Learning Intuitive Physics with Multimodal Generative Models

Authors: Sahand Rezaei-Shoshtari, Francois R. Hogan, Michael Jenkin, David Meger, Gregory Dudek6110-6118

AAAI 2021 | Conference PDF | Archive PDF | Plain Text | LLM Run Details

Reproducibility Variable Result LLM Response
Research Type Experimental We validate the ability of our approach to predict the evolution of physical configurations on simulated and real scenes.
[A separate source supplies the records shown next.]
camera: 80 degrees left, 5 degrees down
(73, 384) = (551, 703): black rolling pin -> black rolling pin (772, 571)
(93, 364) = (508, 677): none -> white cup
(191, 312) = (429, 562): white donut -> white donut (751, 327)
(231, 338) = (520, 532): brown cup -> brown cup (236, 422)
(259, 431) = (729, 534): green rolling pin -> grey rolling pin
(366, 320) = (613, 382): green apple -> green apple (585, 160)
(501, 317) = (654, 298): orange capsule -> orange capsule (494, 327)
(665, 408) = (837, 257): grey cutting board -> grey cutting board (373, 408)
In Table 1, we present the quantitative results comparing the multimodal and unimodal models for both one-step (high temporal resolution) and resting state predictions (resting object configuration).
Researcher Affiliation Collaboration 1 Samsung AI Center Montreal 2 Mc Gill University 3 York University
Pseudocode No The paper describes its model architecture and equations but does not present any structured pseudocode or algorithm blocks.
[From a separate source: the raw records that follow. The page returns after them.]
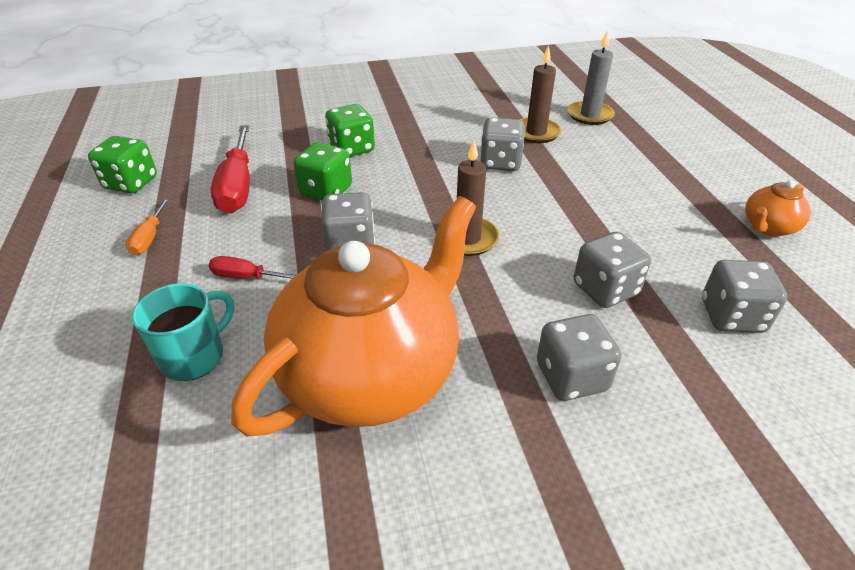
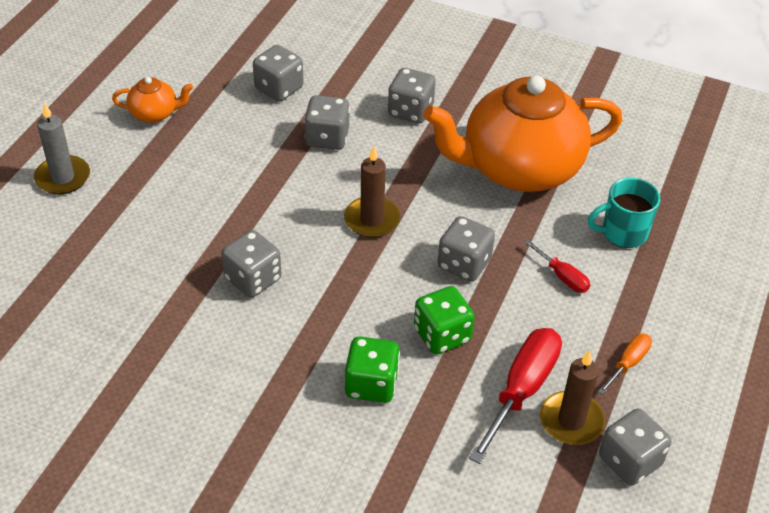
camera: 145 degrees left, 5 degrees up
(131, 183) = (629, 461): green dice -> grey dice
(536, 133) = (168, 297): brown candle -> brown candle (571, 421)
(590, 115) = (80, 290): grey candle -> grey candle (63, 177)

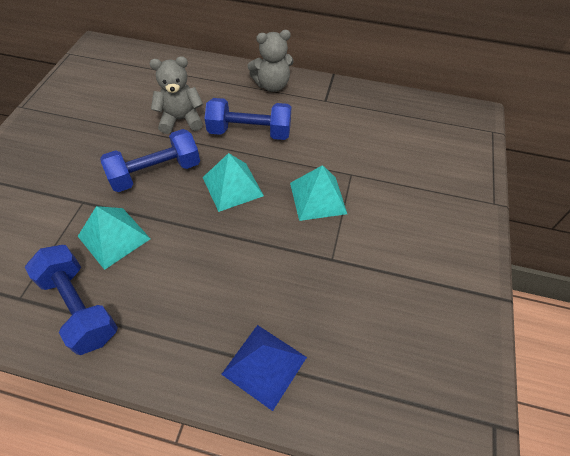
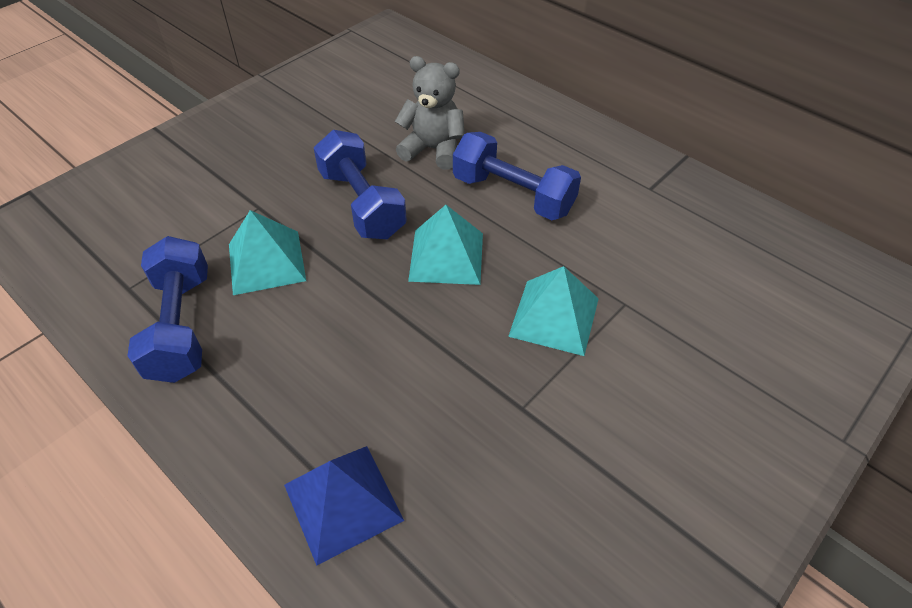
camera: 30 degrees right, 5 degrees down
(156, 173) = (362, 204): blue dumbbell -> blue dumbbell turned 60 degrees clockwise
(272, 85) = (583, 143): grey teddy bear -> none

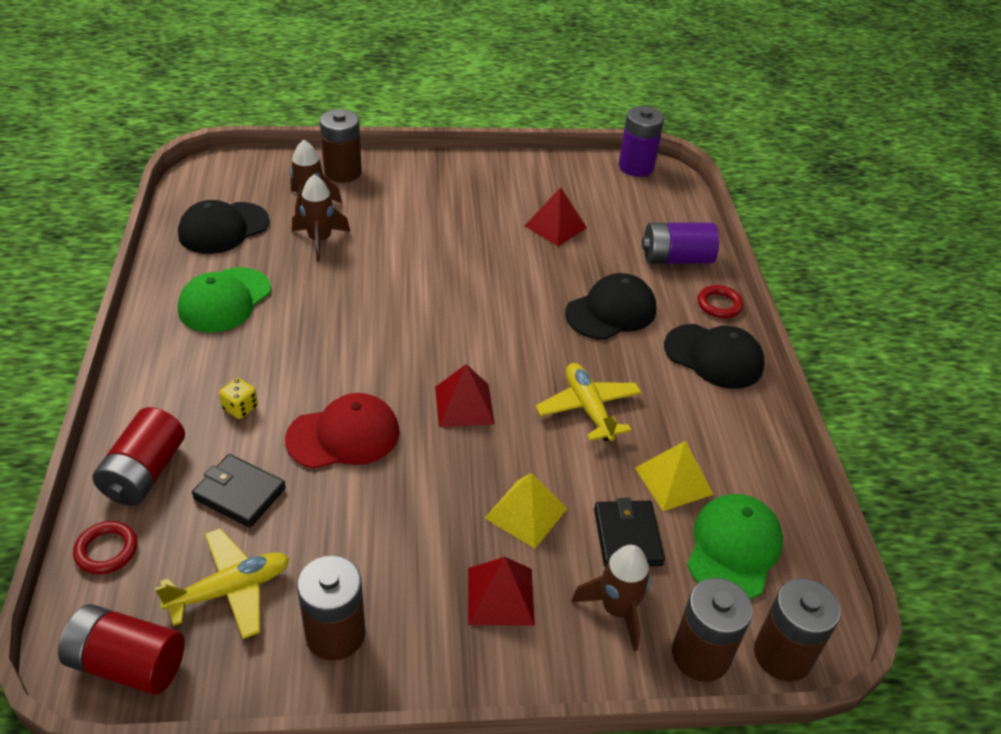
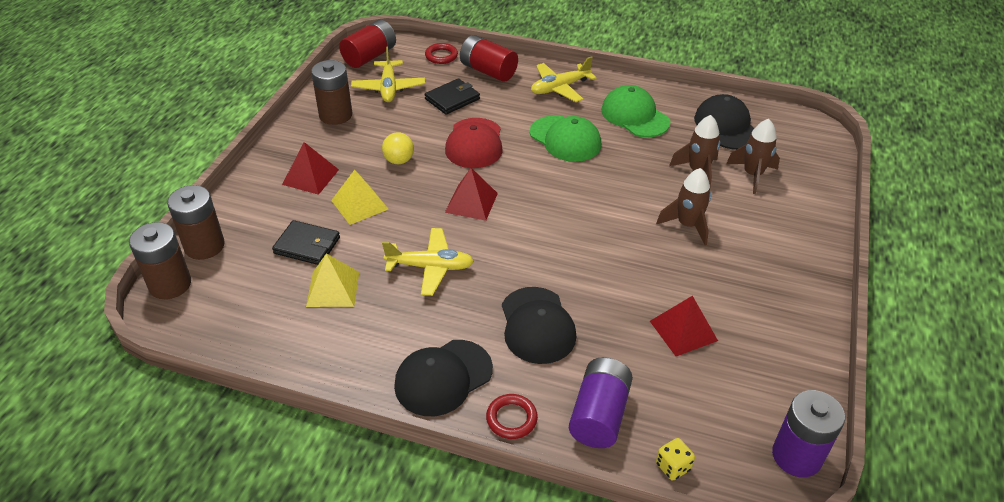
camera: 115 degrees right, 0 degrees up
(175, 381) = (560, 88): none -> yellow plane
(240, 408) = (522, 108): yellow dice -> yellow dice (672, 467)
(343, 172) = (805, 204): brown battery -> none
(416, 504) = (399, 160): none -> yellow ball
(617, 610) = (262, 221): brown rocket -> brown rocket (687, 225)
(733, 548) = (256, 296): green cap -> green cap (565, 139)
Open Source Code Yes Our code is made publicly available 1. 1https://github.com/SAIC-MONTREAL/multimodal-dynamics
Open Datasets Yes Simulated Dataset We consider three simulated physical scenarios, as shown in Fig. 4, involving eight household object classes3 drawn from the 3D Shape Net dataset (Chang et al. 2015).
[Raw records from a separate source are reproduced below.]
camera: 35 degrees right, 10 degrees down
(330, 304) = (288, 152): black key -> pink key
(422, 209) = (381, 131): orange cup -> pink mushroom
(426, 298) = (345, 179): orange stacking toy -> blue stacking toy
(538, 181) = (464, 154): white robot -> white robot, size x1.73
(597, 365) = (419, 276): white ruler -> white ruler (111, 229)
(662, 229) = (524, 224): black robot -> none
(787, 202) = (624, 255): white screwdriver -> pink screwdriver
Dataset Splits Yes We present the multimodal predictions for three simulated scenarios evaluated on the validation set. ... Performance is reported as the average of the binary cross-entropy error on the validation set.
Hardware Specification No The paper does not provide specific details about the hardware (e.g., GPU/CPU models, memory) used to run the experiments.
Software Dependencies No The paper mentions using the 'Py Bullet environment' but does not provide specific version numbers for software dependencies or libraries used for the experiments.
Experiment Setup No The paper states, 'We downsample the sensor images to a resolution of 64 64 images and an identical network architecture and training parameters consistent across all evaluations. More details are provided in the supplemental material.', but it does not include specific hyperparameters or training settings in the main text.